Mohamed Benayad : Il existe un effet de valeur certain suite à la chute des prix de pétrole et des prix de base à l’international. Si les volumes sont maintenus, cela veut d’abord dire que le train de vie de l’économie marocaine se poursuit au même niveau et que les efforts sont pratiquement les mêmes. Cela est particulièrement visible du côté des biens d’investissement. Le Maroc poursuit ses efforts d’investissements et il s’agit là d’un bon indicateur sur la santé économique du pays. La baisse des prix a donc été bénéfique pour notre économie.
Cette situation peut-elle être interprétée comme un manque d’efforts sur l’amélioration de la structure des échanges ?
Non. Nous vivons aujourd’hui un changement structurel certain, ne serait-ce que dans la composition de l’export. Les volumes connaissent un important bond et se diversifient…C’est un constat observable à l’œil nu. À l’import, le fait qu’il n’y ait pas eu de changement dans les volumes indique que les structures de l’économie demeurent les mêmes. Nous demeurons dépendants de l’énergie et des biens d’investissement. Nous sommes en train de régler ces problèmes en agissant sur les énergies renouvelables et en fournissant des efforts sur l’automobile et l’aéronautique. Il faut dire que cette situation dénote également de l’ancrage du Maroc dans les chaînes de production mondiale.
La politique d’assainissement des importations et de défense commerciale explique-t-elle en partie la baisse des importations ?
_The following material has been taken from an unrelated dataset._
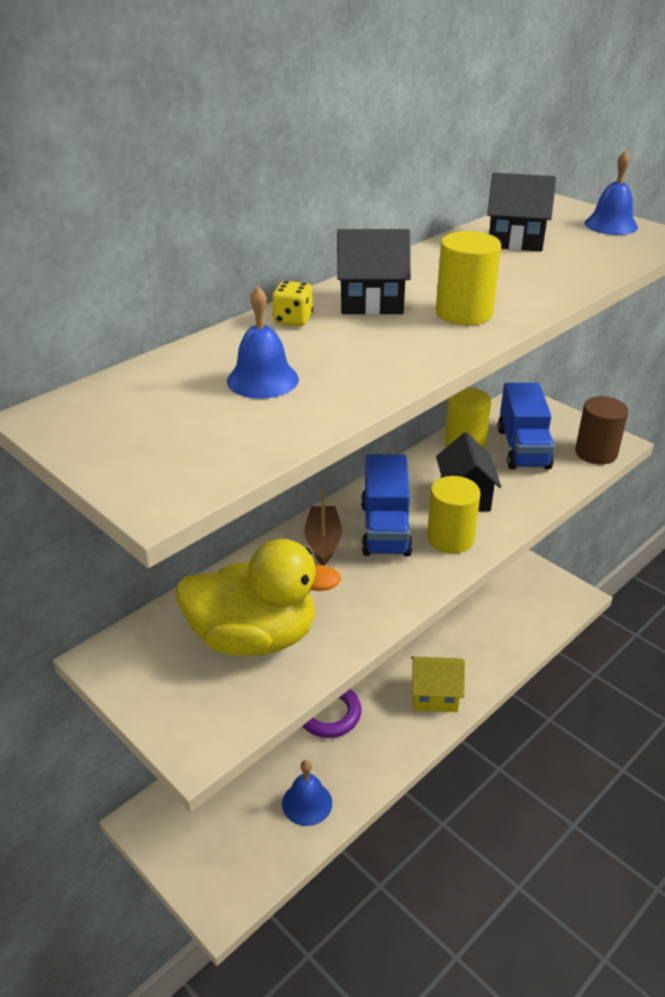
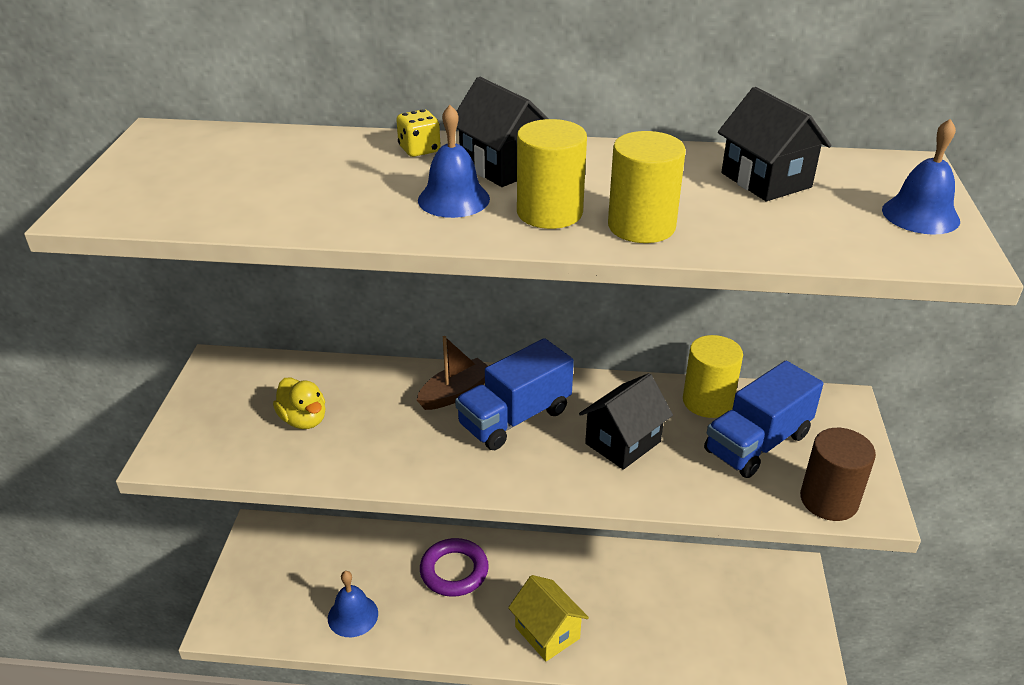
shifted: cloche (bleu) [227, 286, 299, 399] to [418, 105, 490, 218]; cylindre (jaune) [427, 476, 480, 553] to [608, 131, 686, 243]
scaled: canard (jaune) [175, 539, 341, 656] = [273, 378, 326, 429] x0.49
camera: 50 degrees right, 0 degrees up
La part de ces mesures est très minime et de toute façon l’objectif de ces politiques n’est pas de réduire les importations mais de s’assurer de la mise en place d’une concurrence loyale sur le marché marocain. Il y a une bonne partie de la variation sur la balance commerciale qui relève d’efforts conjoncturels. Nous devons aller de l’avant et poursuivre les efforts.